If you are given a ticket, you should sign it. If you do not, you can be arrested. Your driver’s license can be taken from you, but it should be returned to you when you pay the fine. Of course, you can always fight the case in court later.
If you are suspected of drunk driving and refuse a breath or blood test, your license can be suspended.
If you are arrested
Whether or not you are guilty, go with the officer. You can make your defense in court.
You have the right to remain silent; use it. Tell the police nothing except your name, age, and address. Don’t give explanations or stories or try to excuse the conduct.

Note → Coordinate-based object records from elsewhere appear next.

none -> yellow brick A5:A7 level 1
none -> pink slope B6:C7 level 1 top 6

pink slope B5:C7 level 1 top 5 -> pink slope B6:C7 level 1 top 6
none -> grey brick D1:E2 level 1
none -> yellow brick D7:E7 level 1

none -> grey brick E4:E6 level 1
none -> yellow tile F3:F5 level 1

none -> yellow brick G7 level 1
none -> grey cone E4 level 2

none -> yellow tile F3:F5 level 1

Ask to speak with an attorney at once. You can do so by phone right after being taken into custody. If you are arrested and face jail time but can’t afford a lawyer, you may request that a public defender be appointed to represent you. Don’t talk to the police until your lawyer is present.

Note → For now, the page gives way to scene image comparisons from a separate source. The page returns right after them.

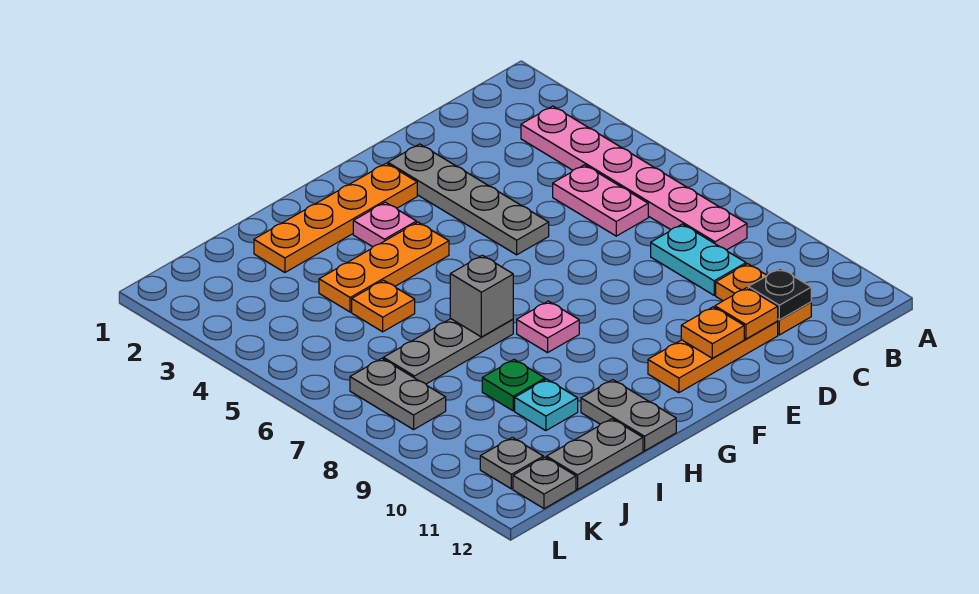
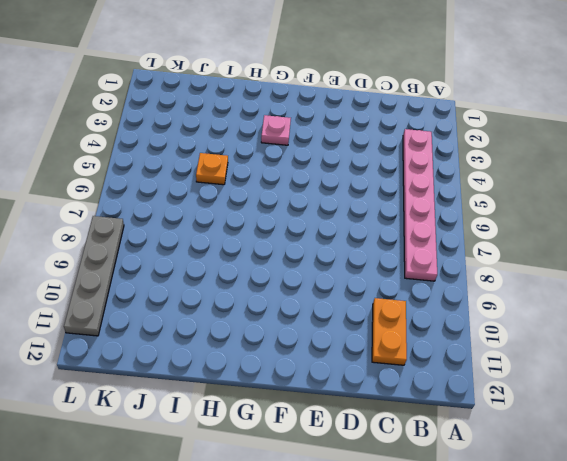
grey plate L8:L11 level 1 -> grey plate E2:E5 level 1
none -> pink plate C5:C6 level 1
none -> cyan plate C8:C9 level 1
none -> orange plate D11:F11 level 1

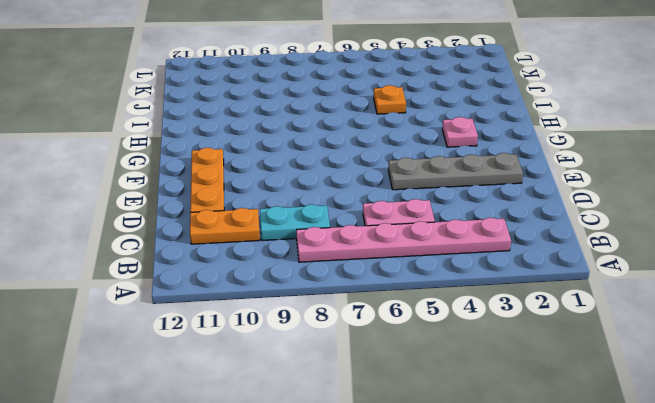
none -> orange plate F2:I2 level 1
none -> orange plate G4:I4 level 1
none -> pink plate G8 level 1

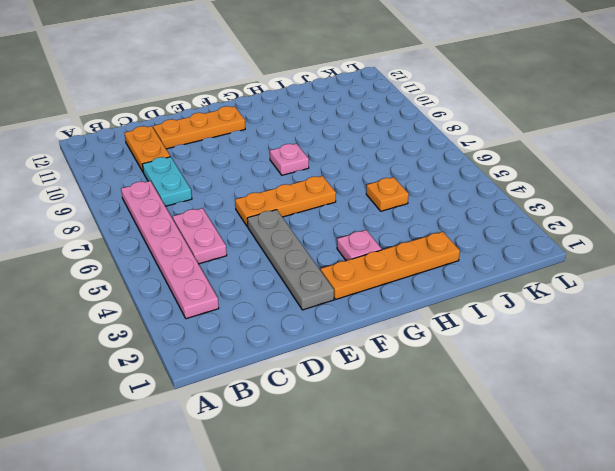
orange plate E6:G6 level 1 -> orange plate G4:I4 level 1
none -> grey plate H7:J7 level 1
none -> grey plate H11:H12 level 1
none -> green plate I9 level 1

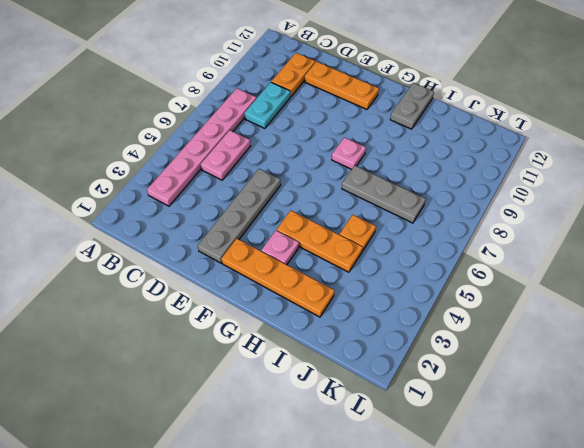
none -> green plate I9 level 1
none -> cyan plate I10 level 1
none -> grey plate I12:J12 level 1

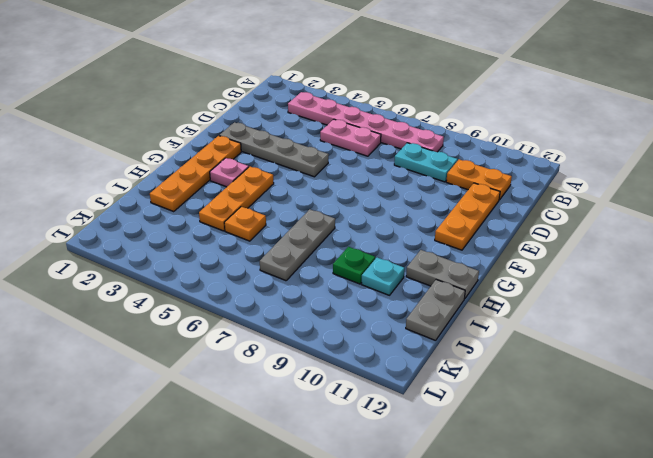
none -> pink plate G8 level 1
none -> grey plate K7:K8 level 1
none -> grey plate K11 level 1

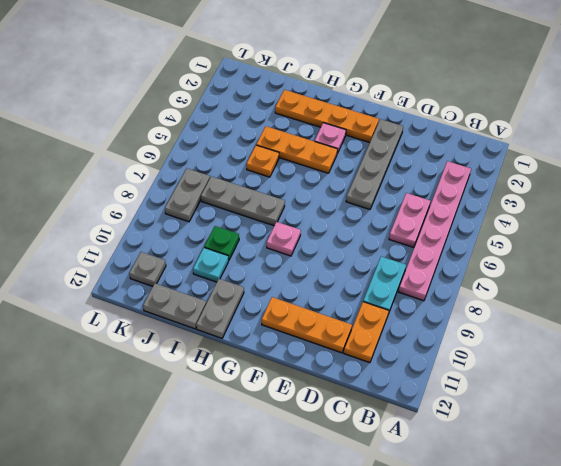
none -> grey plate K12 level 1
none -> black plate C11 level 2
none -> orange plate D11 level 2

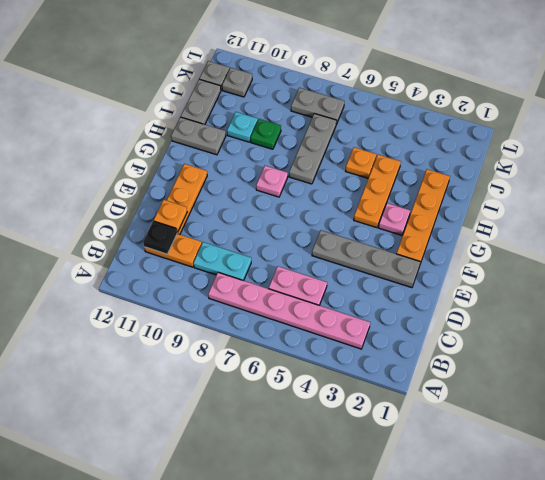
none -> orange plate E11 level 2
none -> grey brick H7 level 2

If the police say they have a warrant, ask to see it. Whether or not the police have a warrant to search you or your property, you can protect your rights by making it clear that you do not agree to any search. Do not physically resist if the police continue their search.

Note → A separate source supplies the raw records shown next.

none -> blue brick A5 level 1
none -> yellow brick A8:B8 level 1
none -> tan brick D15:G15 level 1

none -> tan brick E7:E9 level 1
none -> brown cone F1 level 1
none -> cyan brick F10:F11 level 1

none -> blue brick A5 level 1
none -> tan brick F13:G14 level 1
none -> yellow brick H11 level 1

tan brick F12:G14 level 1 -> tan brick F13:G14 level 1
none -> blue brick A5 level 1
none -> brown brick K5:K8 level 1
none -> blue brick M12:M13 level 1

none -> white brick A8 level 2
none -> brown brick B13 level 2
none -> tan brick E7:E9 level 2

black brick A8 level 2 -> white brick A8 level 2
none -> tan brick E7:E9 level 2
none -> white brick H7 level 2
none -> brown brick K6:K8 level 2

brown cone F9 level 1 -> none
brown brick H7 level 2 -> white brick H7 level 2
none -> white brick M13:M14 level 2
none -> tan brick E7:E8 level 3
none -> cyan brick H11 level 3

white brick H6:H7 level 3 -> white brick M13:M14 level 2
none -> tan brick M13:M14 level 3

The police must give you a receipt for everything taken from you, including your wallet and its contents, clothing, jewelry, and any packages you were carrying when you were arrested. Check your receipt when you are arrested to make certain it correctly lists all of the property taken from you by jail personnel.
You may be released with or without bail following booking. If not, you have the right to go into court and see a judge the next day after arrest. Demand this right. When you appear before the judge, ask for an attorney.
Don’t make any decisions in your case until you have talked to an attorney.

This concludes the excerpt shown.